I am often involved in conversations with individuals much more senior and experienced than myself but I think this is really positive. I’m not trying to blow my own trumpet.
Hopefully the message I’m getting across here is I feel proud I have the opportunity to shape some of this stuff and represent people at a different stage of their career and potentially life, from someone who is really in the thick of it. I am living and breathing the things I am being vocal about requiring change. This feels really positive.
I probably won’t be able to retire for another 40 years, so it’s in my interest to get this right. In the summer, just before my presentation at Digital Health Summer Schools, I threw up in a toilet. I was so nervous. Last week I felt like someone who was fighting for what they believe in.
I will continue to try and do the right thing because it can lead to change. I also feel like there is quite a lot of power in the groups above as an interface between both informatics/digital and workforce – and the opportunity to bridge some gaps. So much of this is about story-telling and building up shared community messages. There is a lot of power in realising that you are not alone in the struggles or frustrations you face. Thank you to everyone who participated and shared their stories to make this piece of work a reality.
I couldn’t end this blog without reflecting on my own career pathway. Ironically, this work has led me to a point for the first time in my life probably where I have two potential routes to explore that I am really interested in.
I’ve spent the last 15 months doing programme management in digital transformation in primary care, and of course through this piece of work and all the @FlexNHS work I am gaining a real interest in the workforce space. I attended a brilliant workshop last week led by Nicola Calder who is the workstream lead for Supply & Capacity; as many of the recommendations I have made map to that workstream.
I really look forward to seeing what happens here, and it was like a lovely reunion seeing so many individuals who I know have shaped this area over the years – often relying on passion and goodwill.

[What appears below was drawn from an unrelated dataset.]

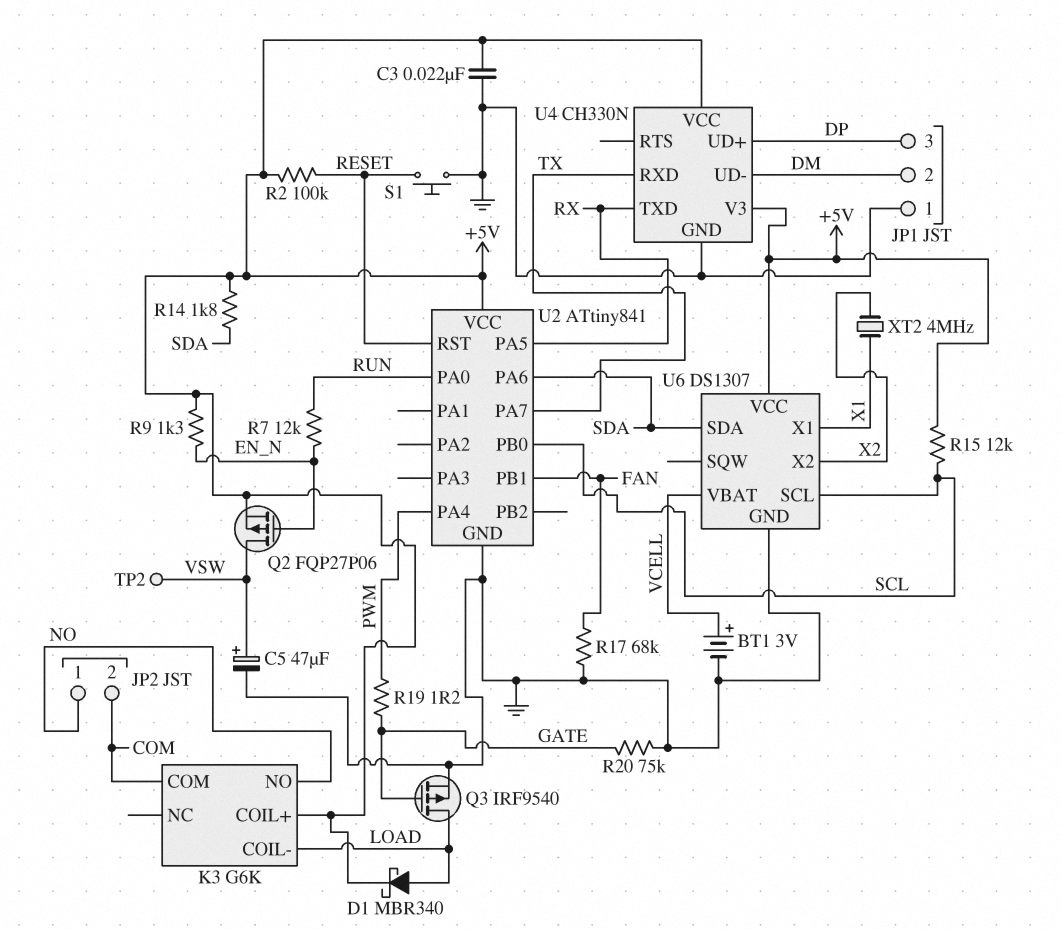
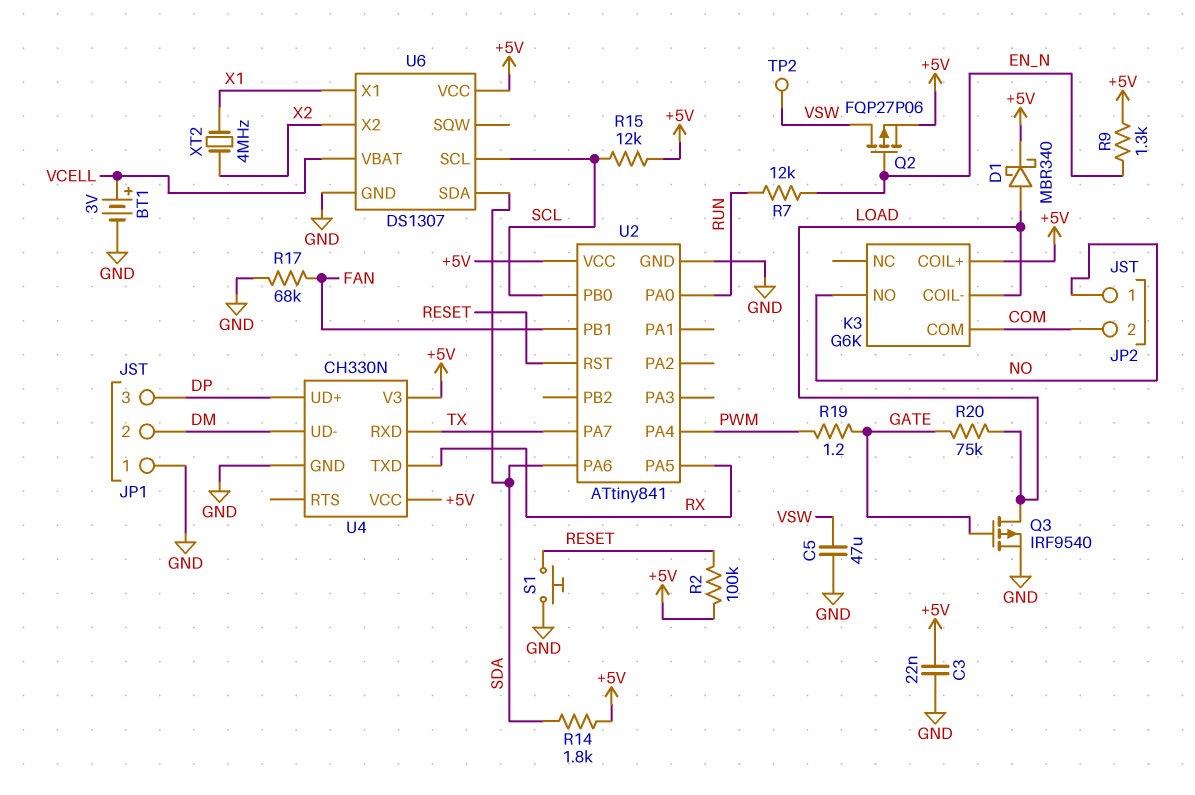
C5: 47uF (plus VSW, minus GND) -> 47uF (GND, VSW)
R20: 75k (GATE, GND) -> 75k (GATE, LOAD)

So perhaps I’m not sure what’s next for me – but I think that’s the beauty of one of the things I hope will change though and perhaps I will continue to do both – or even find a way to combine the two areas.
It’s not about having a linear career path, no one will follow something that’s A to B. But without that exposure to different things and understanding what you could do, it becomes very difficult to not bounce and stumble around the system aimlessly.